Seperti halnya tanaman cacao, tanaman ini tidak tumbuh di Eropa tetapi merk dagang terkenal produk olahan ini dimiliki oleh eropa. Disinilah potensi industri kita yang tidak sinkron sebagai negara agraris, masih belum beranjak jauh dari zaman kolonialisme. Hal ini bukan berarti pemerintah tidak punya kiprah, namun investasi sektor pertanian yang dilakukan pemerintah yang menggunakan pinjaman luar negeri terutama bendungan2 disamping karena faktor mark up, juga karena kurangnya konservasi hutan yang berakibat investasi ini tidak efisien. Kembali pada motto Asal Bapak Senang, data statistik dari bawah keatas yang makin bagus, katanya swasembada beras, tapi koq masih import ?.

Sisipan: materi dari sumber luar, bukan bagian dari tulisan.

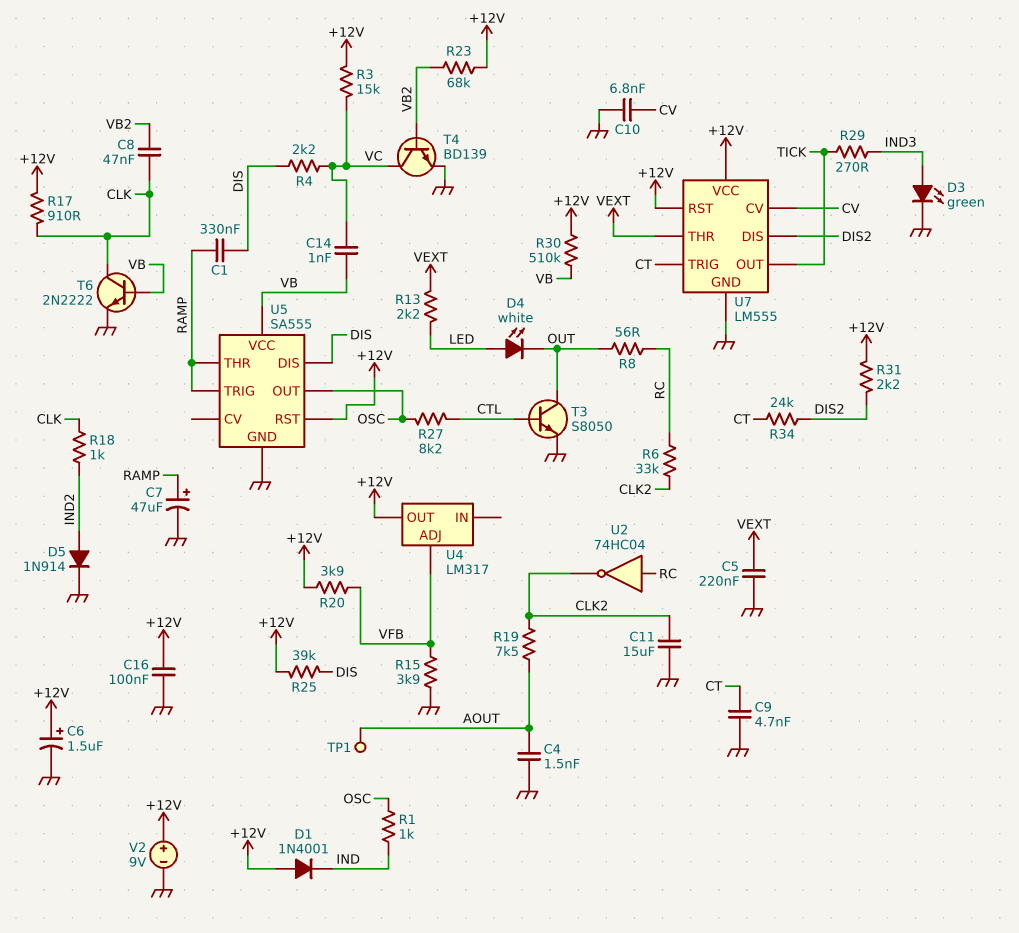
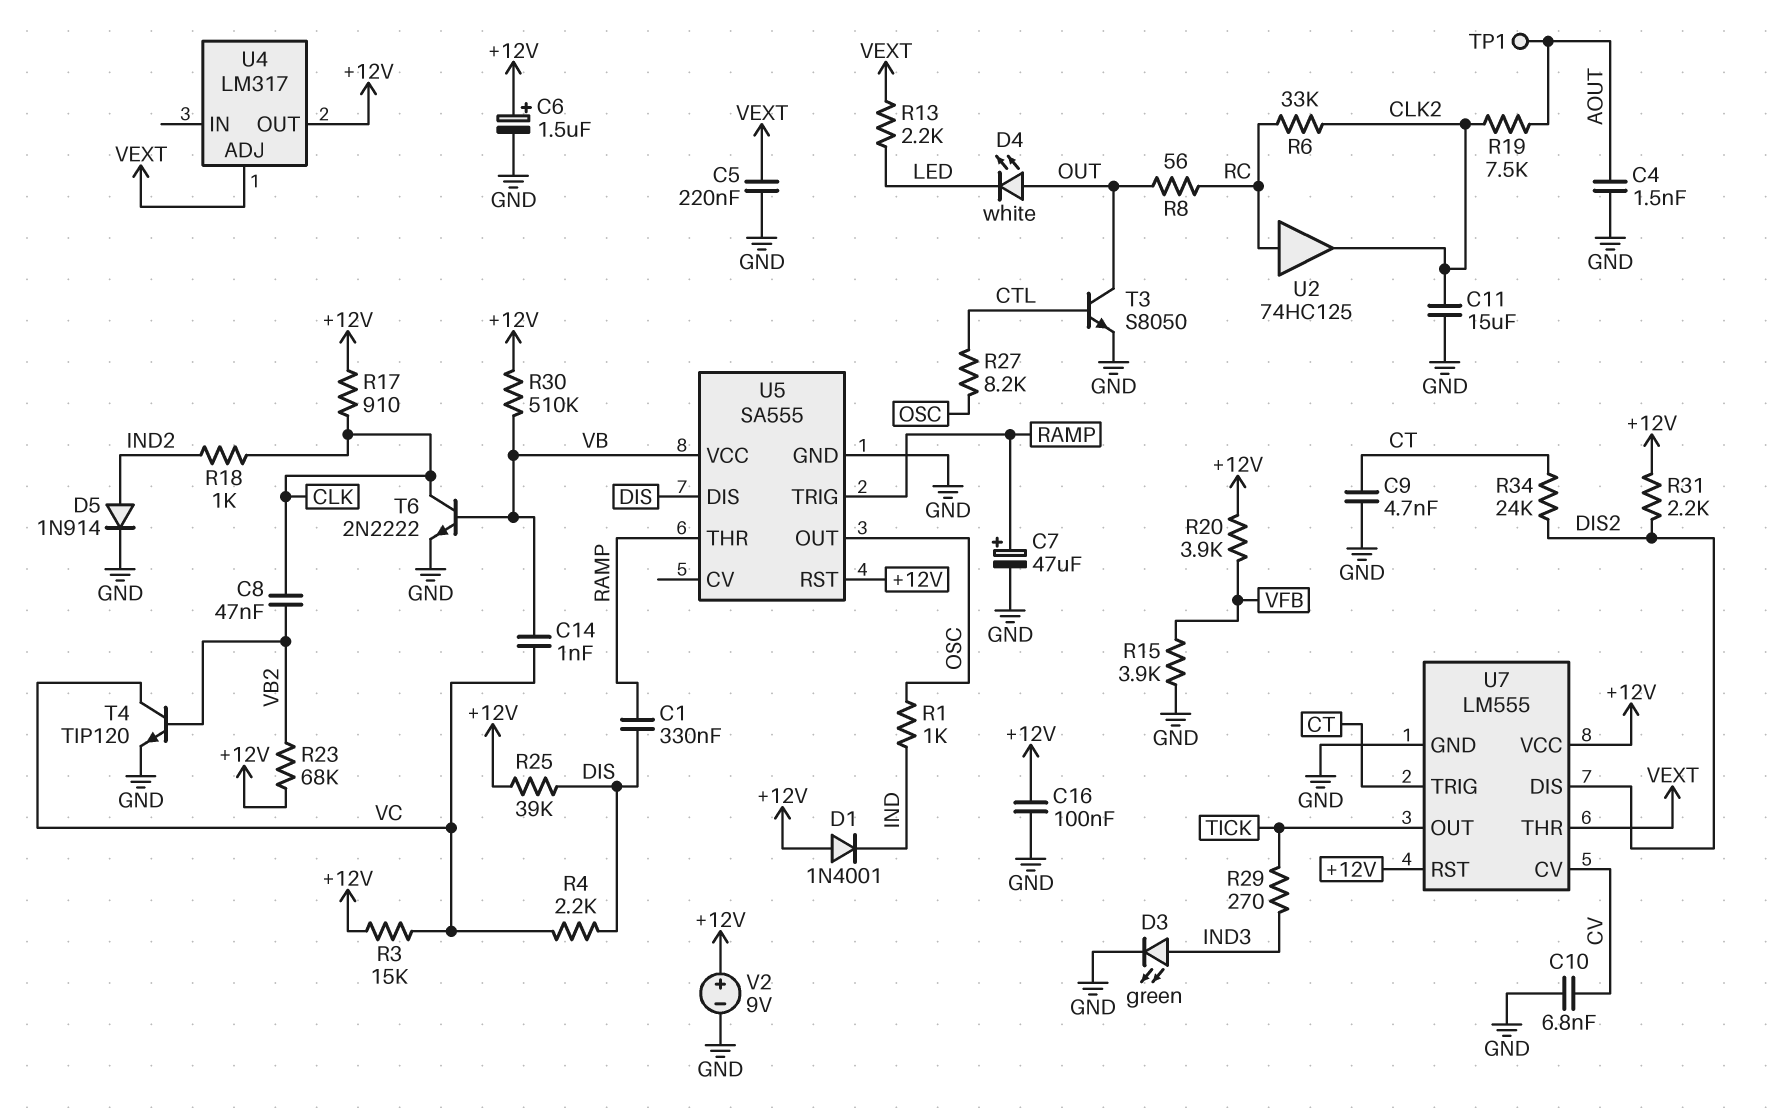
D4: LED white (A LED, K OUT) -> LED white (A OUT, K LED)
T4: NPN BD139 (B VB2, C VC, E GND) -> NPN TIP120 (B VB2, C VC, E GND)
U2: NOT 74HC04 (in RC, out CLK2) -> buffer 74HC125 (in RC, out CLK2)
U4 pin ADJ: VFB -> VEXT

Banyaknya perpindahan penduduk dari desa kekota, salah satu sebabnya adalah karena ingin lepas dari kemiskinan bagi kaum ndeso yang setengah berani, yang nekad juga banyak menjadi TKI Ilegal walaupun harus menjual lahannya karena beranggpan jadi petani tidak menjanjikan. Banyak memang petani yang berhasil, tapi itu ditopang sebagai pedagang. Anak petani saat ini jika ditanya, kebanyakan ogah jadi petani karena tidak mau bernasib seperti orang tuanya, miskin !.